I took up the river road as hard as I could put. By and by I begin to hear guns a good ways off. When I came in sight of the log store and the wood-pile where the steamboats lands I worked along under the trees and brush till I got to a good place, and then I clumb up into the forks of a cottonwood that was out of reach, and watched. There was a wood-rank four foot high a little ways in front of the tree, and first I was going to hide behind that; but maybe it was luckier I didn't.
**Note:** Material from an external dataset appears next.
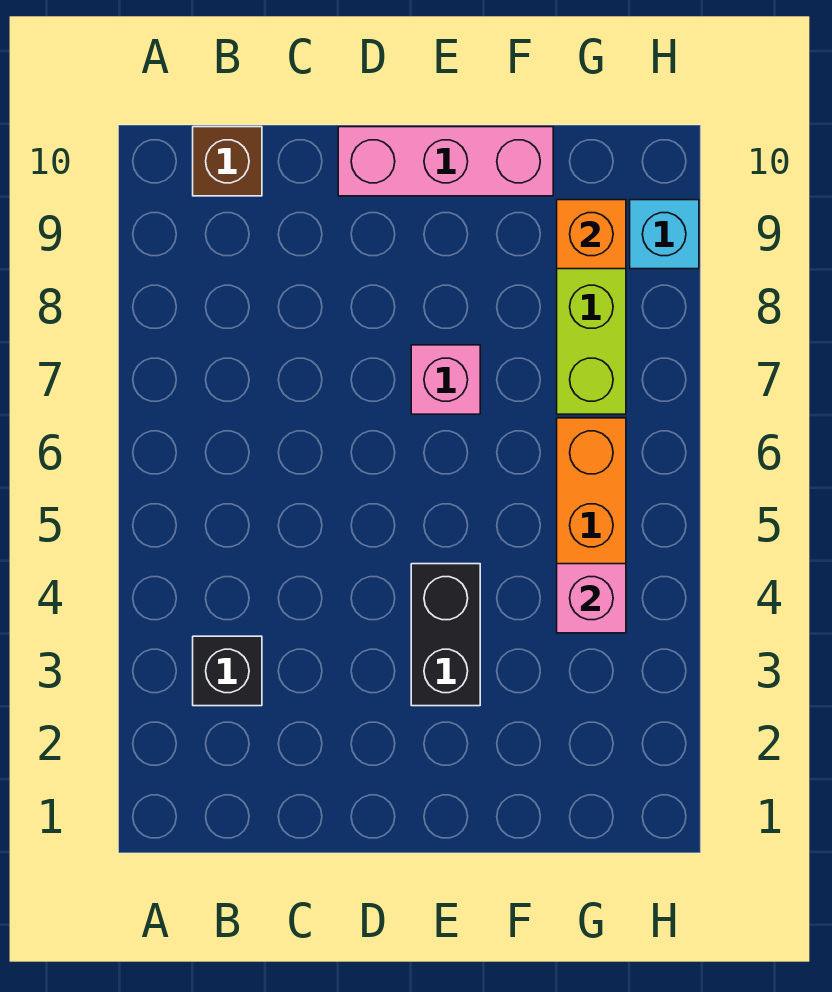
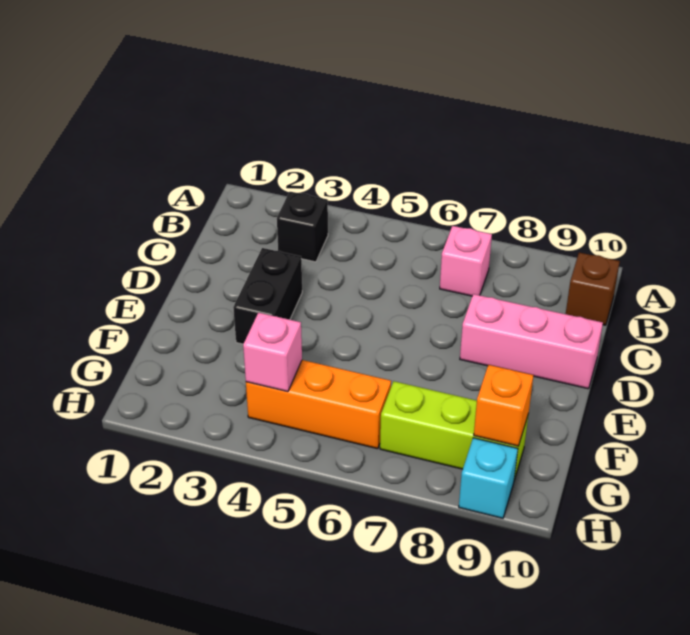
pink brick D10:F10 level 1 -> pink brick D8:D10 level 1
black brick E3:E4 level 1 -> black brick D3:E3 level 1
pink brick E7 level 1 -> pink brick B7 level 1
There was four or five men cavorting around on their horses in the open place before the log store, cussing and yelling, and trying to get at a couple of young chaps that was behind the wood-rank alongside of the steamboat-landing; but they couldn't come it. Every time one of them showed himself on the river side of the woodpile he got shot at. The two boys was squatting back to back behind the pile, so they could watch both ways.
By and by the men stopped cavorting around and yelling. They started riding towards the store; then up gets one of the boys, draws a steady bead over the wood-rank, and drops one of them out of his saddle. All the men jumped off of their horses and grabbed the hurt one and started to carry him to the store; and that minute the two boys started on the run. They got half-way to the tree I was in before the men noticed. Then the men see them, and jumped on their horses and took out after them. They gained on the boys, but it didn't do no good, the boys had too good a start; they got to the woodpile that was in front of my tree, and slipped in behind it, and so they had the bulge on the men again. One of the boys was Buck, and the other was a slim young chap about nineteen years old.
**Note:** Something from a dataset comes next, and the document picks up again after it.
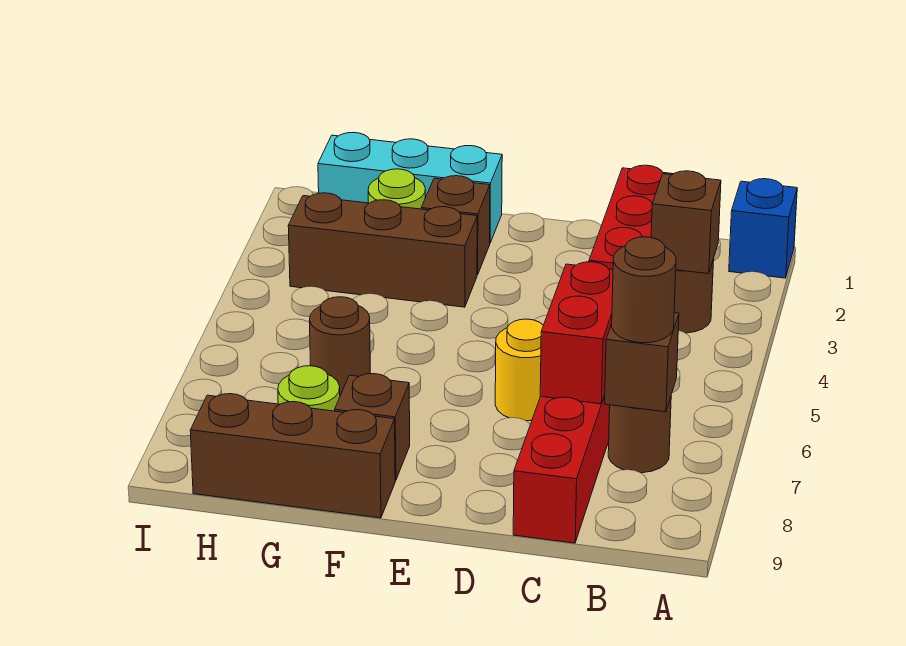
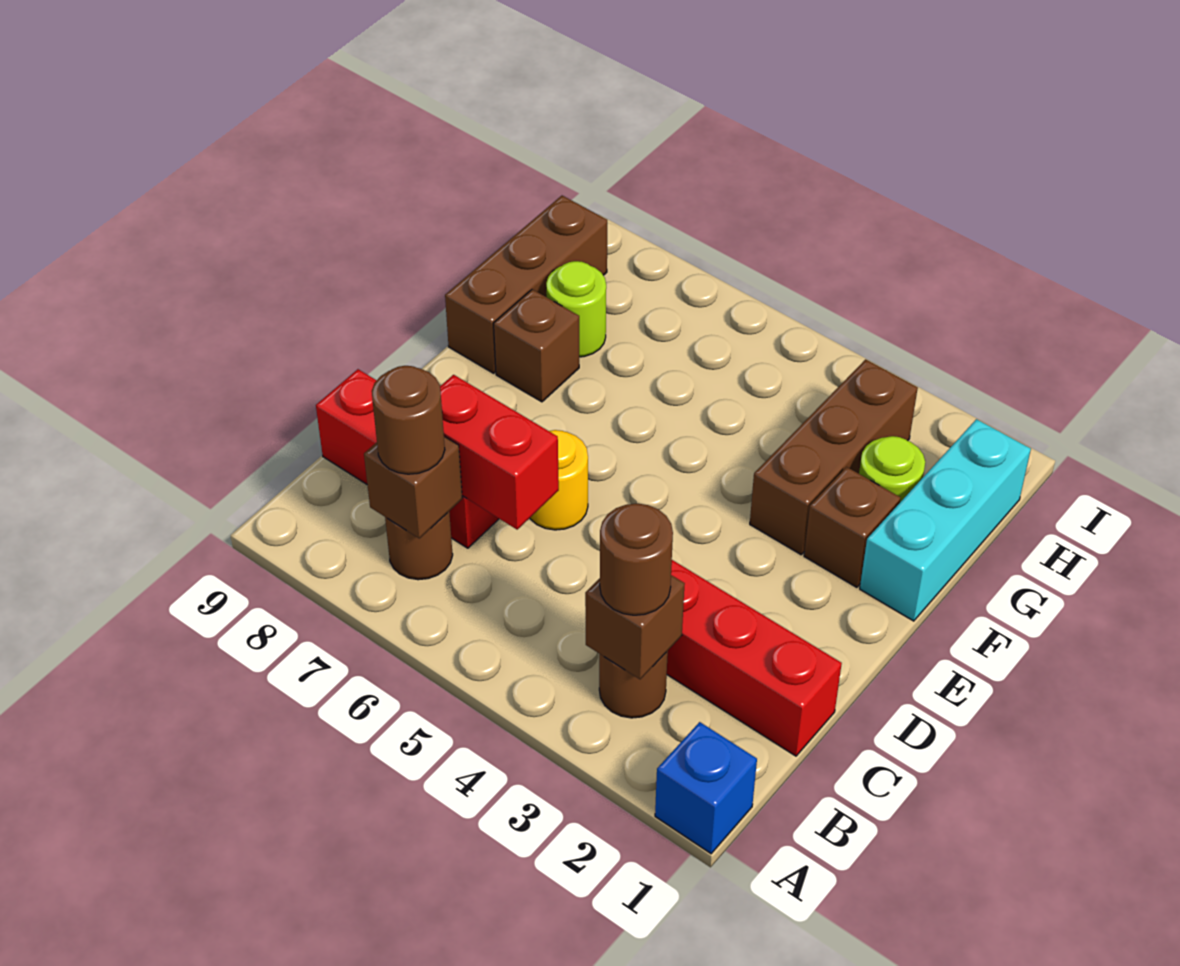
brown round brick G6 level 1 -> brown round brick B3 level 3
The men ripped around awhile, and then rode away. As soon as they was out of sight I sung out to Buck and told him. He didn't know what to make of my voice coming out of the tree at first. He was awful surprised. He told me to watch out sharp and let him know when the men come in sight again; said they was up to some devilment or other—wouldn't be gone long. I wished I was out of that tree, but I dasn't come down. Buck begun to cry and rip, and 'lowed that him and his cousin Joe (that was the other young chap) would make up for this day yet. He said his father and his two brothers was killed, and two or three of the enemy. Said the Shepherdsons laid for them in ambush. Buck said his father and brothers ought to waited for their relations—the Shepherdsons was too strong for them. I asked him what was become of young Harney and Miss Sophia. He said they'd got across the river and was safe. I was glad of that; but the way Buck did take on because he didn't manage to kill Harney that day he shot at him—I hain't ever heard anything like it.
All of a sudden, bang! bang! bang! goes three or four guns—the men had slipped around through the woods and come in from behind without their horses! The boys jumped for the river—both of them hurt—and as they swum down the current the men run along the bank shooting at them and singing out, “Kill them, kill them!” It made me so sick I most fell out of the tree. I ain't a-going to tell all that happened—it would make me sick again if I was to do that. I wished I hadn't ever come ashore that night to see such things. I ain't ever going to get shut of them—lots of times I dream about them.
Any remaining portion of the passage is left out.